You should build two financial scenarios for every tier change: a conservative model using 18% churn and a growth model using 12% churn, then calculate incremental revenue per tier and the breakeven time on any added cost (ads, production, feature dev).

Pick tiers to maximize ARPU-per-cohort, not headline conversion; it’s better to convert 1,000 fans into a $18.50 weighted ARPU with 12% churn than 2,000 into $6 ARPU with 18% churn.

How does tier pricing change churn, ARPU, and LTV?

Price influences churn in two ways: perceived value and friction. A badly differentiated premium tier creates buyer’s remorse and higher cancellations. A well-constructed $30 tier that includes quarterly exclusives and a members-only Q&A can reduce churn by 2–4 percentage points versus an undifferentiated $30 offering.

Concrete math: 1,000 baseline fans, weighted ARPU $19.99, 14% monthly churn yields ~$178k gross in year one. Reducing churn to 9% at the same ARPU yields ~$240k — a $62k delta. Alternatively, raising a signature tier from $15 to $20 with a 5% drop in conversion nets more only if the churn impact is neutral or positive.

Don't forget payment fees and smart dunning. Stripe’s 2.9%+30¢ erodes net revenue; smart dunning and recovery lift between 6% and 12% of failed payments, which translates directly to ARR and LTV improvements that often outperform small price increases.

What this means for a creator-founder pricing your tiers

You need scenario modeling. Build three models: conservative (lower conversion, 18% churn), base (expected conversion, 14% churn), and optimistic (higher conversion, 9–12% churn). For each model, report ARR, gross margin after platform/processor fees, and LTV. Use those outputs to set tier prices that meet your revenue target.

If you own your platform, price for net revenue not gross. That means subtracting platform take and payment fees before you choose sticker prices. For tenant strategies, remember a 25% platform take effectively increases the price you need to hit the same net revenue.

If you want to push premium tiers, design scarcity and cadence: limit premium slots to 50–100 members, guarantee monthly premium-only drops, and map retention hooks (monthly lives, Q&As). Those explicit deliverables justify higher price points while reducing churn risk.

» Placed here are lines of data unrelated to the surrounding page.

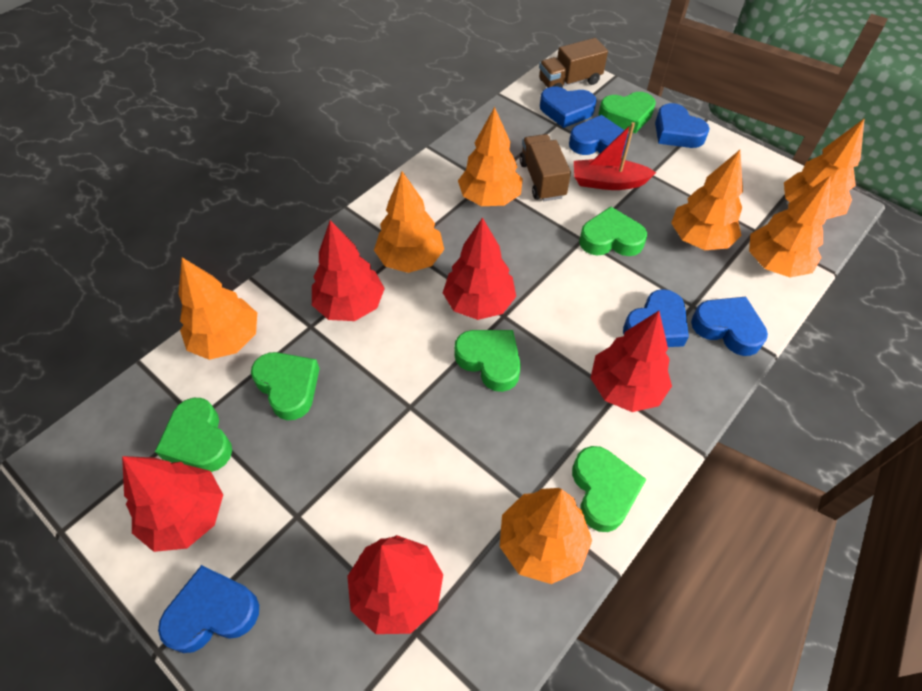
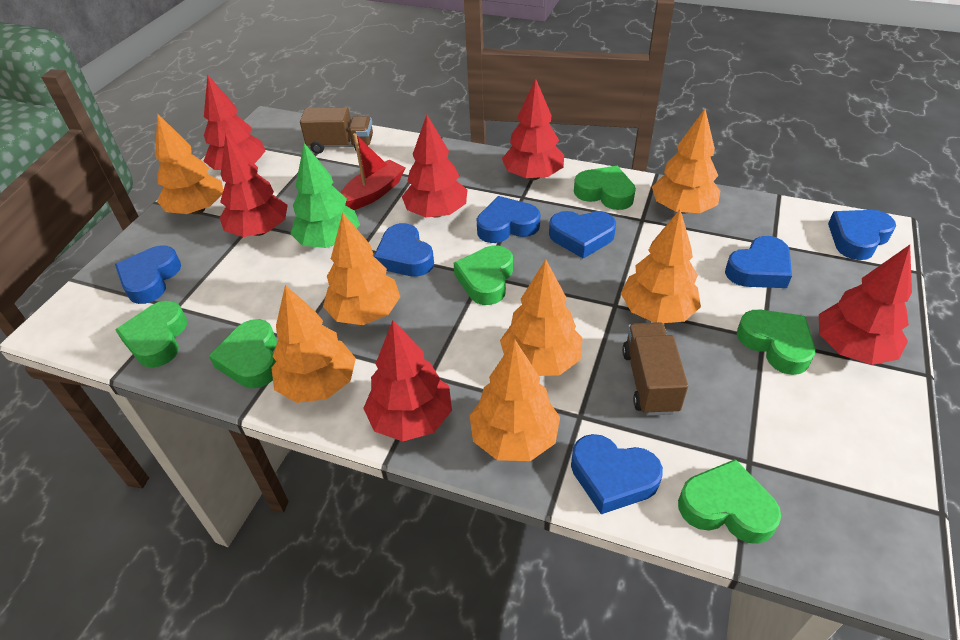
blue heart: 6 -> 7
green tree: 0 -> 1
red tree: 5 -> 6

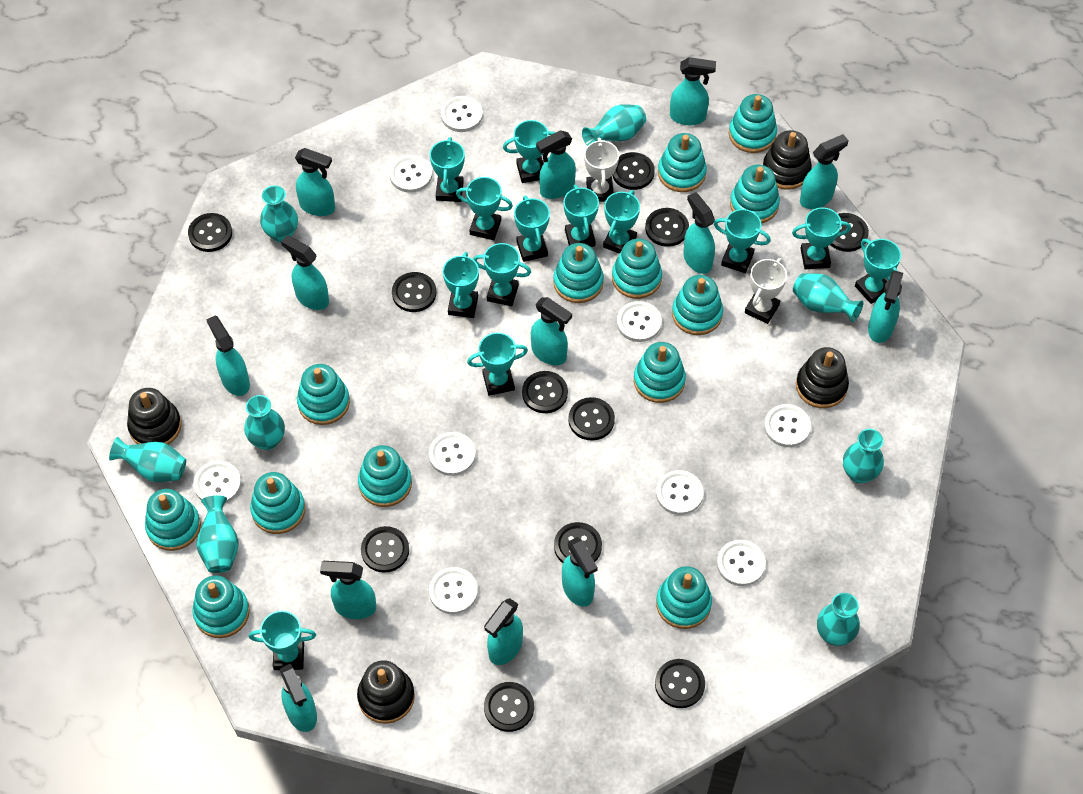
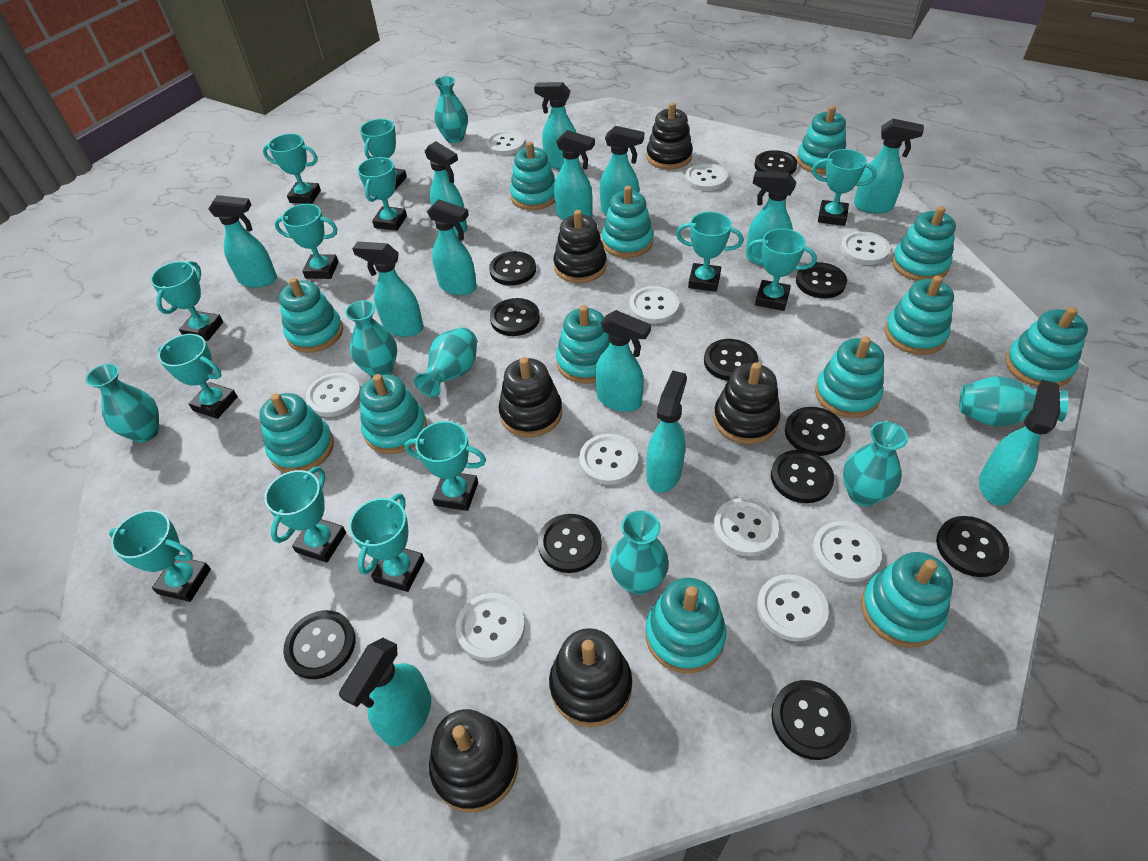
black stacking toy: 4 -> 6
turquoise vase: 8 -> 7
white button: 9 -> 10
white trophy: 2 -> 0

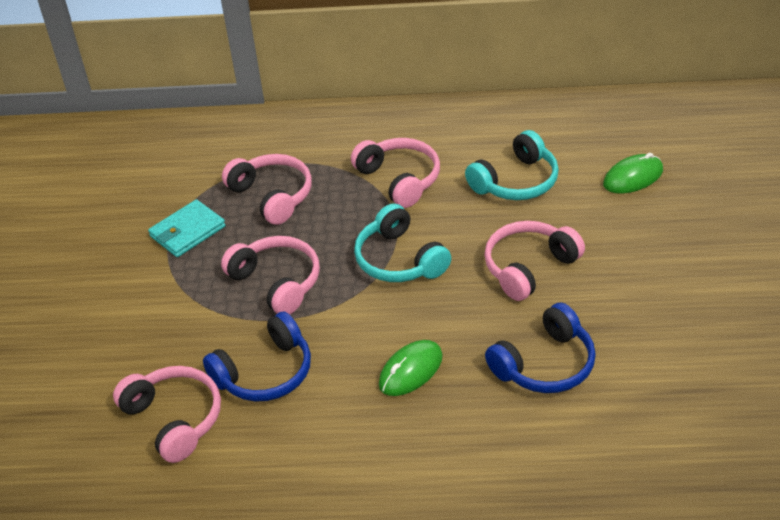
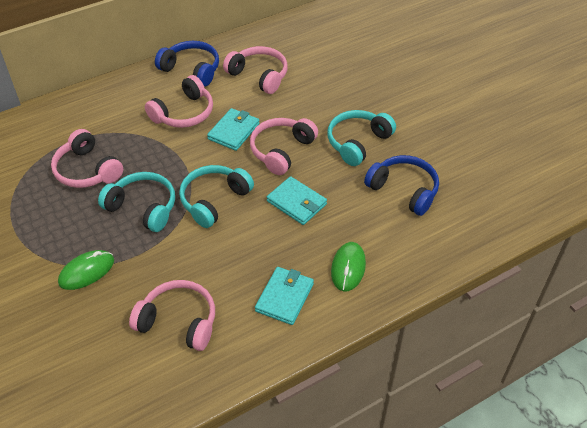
turquoise headphones: 2 -> 3
turquoise wallet: 1 -> 3

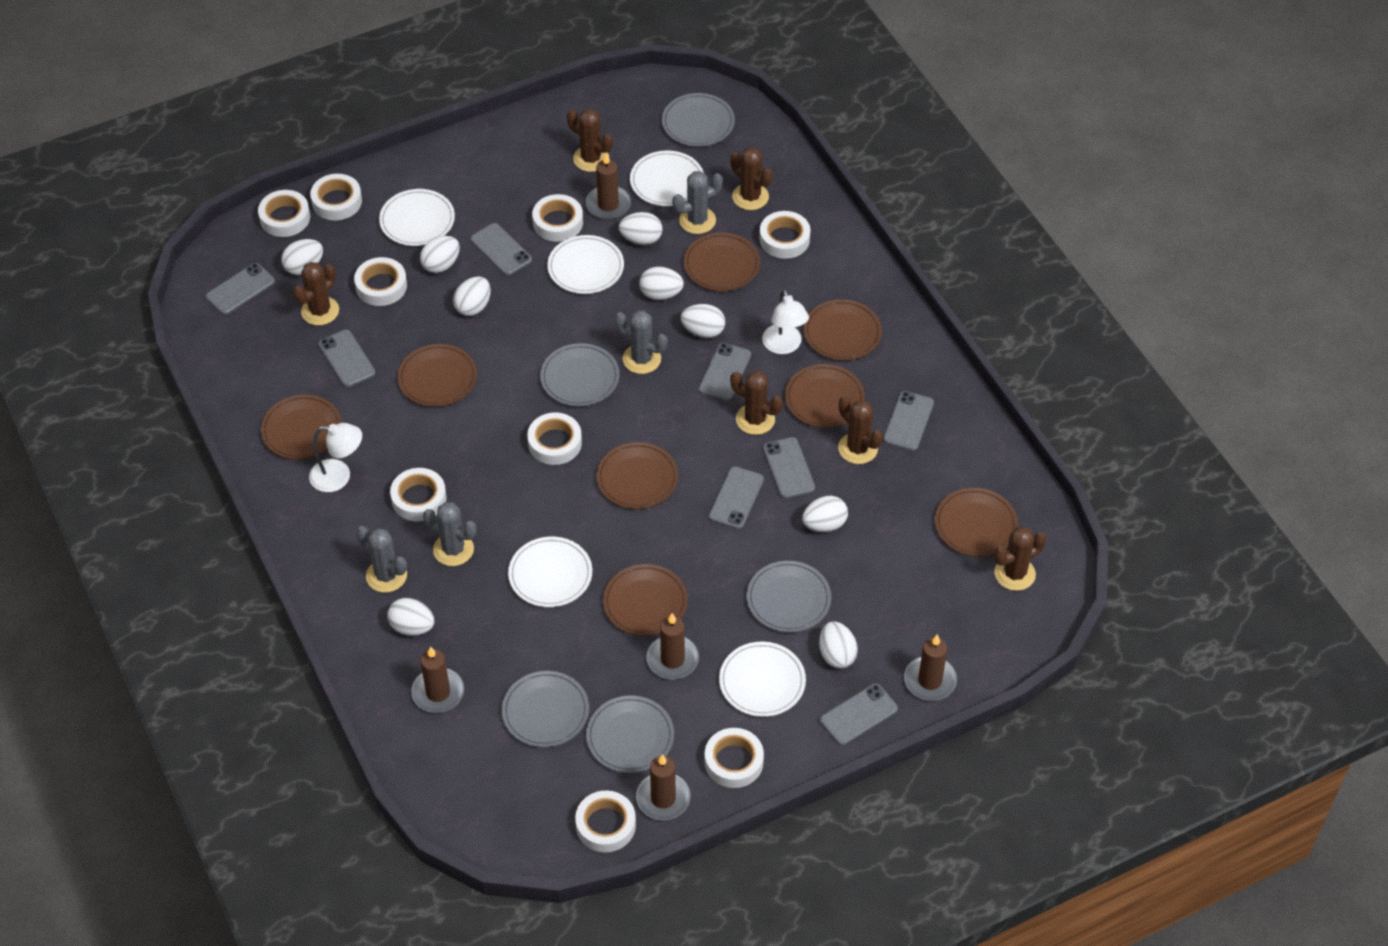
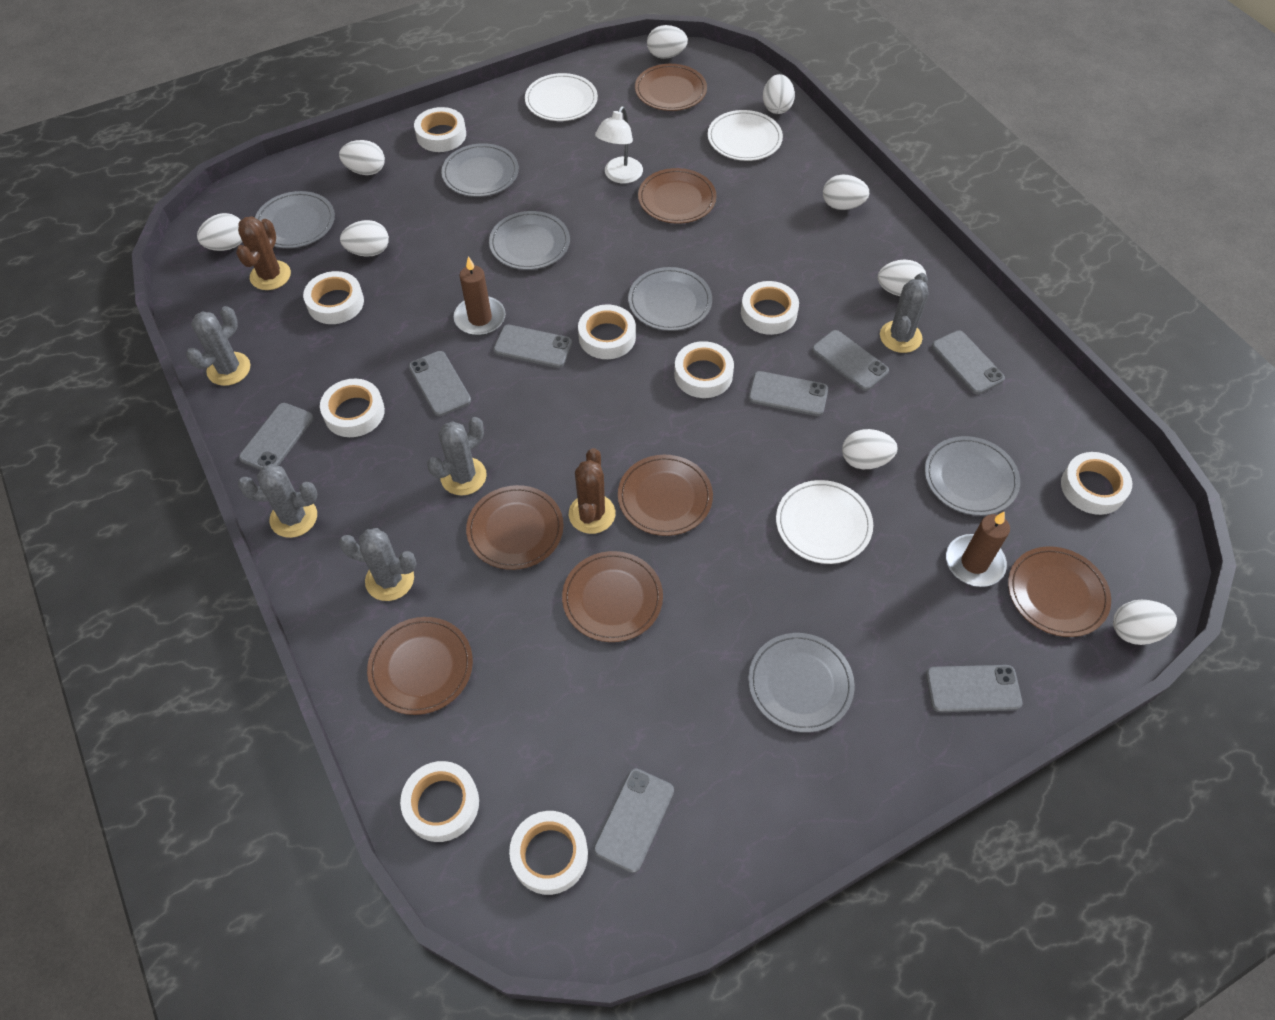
brown cactus: 6 -> 2
brown candle: 5 -> 2
brown plate: 8 -> 7
grey cactus: 4 -> 5
grey plate: 5 -> 6
white lamp: 2 -> 1
white plate: 5 -> 3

A 5-step pricing checklist to implement this week

  1. Model three scenarios (conservative, base, optimistic) using your real audience size and 12–18% churn bands.
  2. Set a 3-tier ladder: entry (~$5), signature (~$15), premium (~$25–$40); adjust based on your cost of delivering premium perks.
  3. Calculate net ARPU after platform/stripe fees and set targets for LTV/CAC accordingly.
  4. Test price changes on cohorts, not site-wide; measure 30/60/90-day retention before rolling out.
  5. Implement smart dunning and at least one retention mechanic (monthly live or exclusive drop) for each paid tier.

Pricing is an iterative experiment, not an event. Use cohort-level dashboards, compare 30/60/90 retention, and run A/B tests on limited cohorts. The best creators treat pricing as a product feature: it should have release notes, metrics, and a rollback plan.

If you prefer to outsource the infrastructure piece so you can focus on pricing and content, evaluate WhiteLabelFans for operator-led quick launches (60% operator revenue, $30.23 ARPU, 48-hour launch) or talk to Highlife to build a branded platform with managed billing, AI tooling, and audience intelligence tailored to your tier strategy.

Final take: price tiers to maximize ARPU-per-cohort, then optimize retention. That combination scales faster and more predictably than chasing signups at the expense of LTV.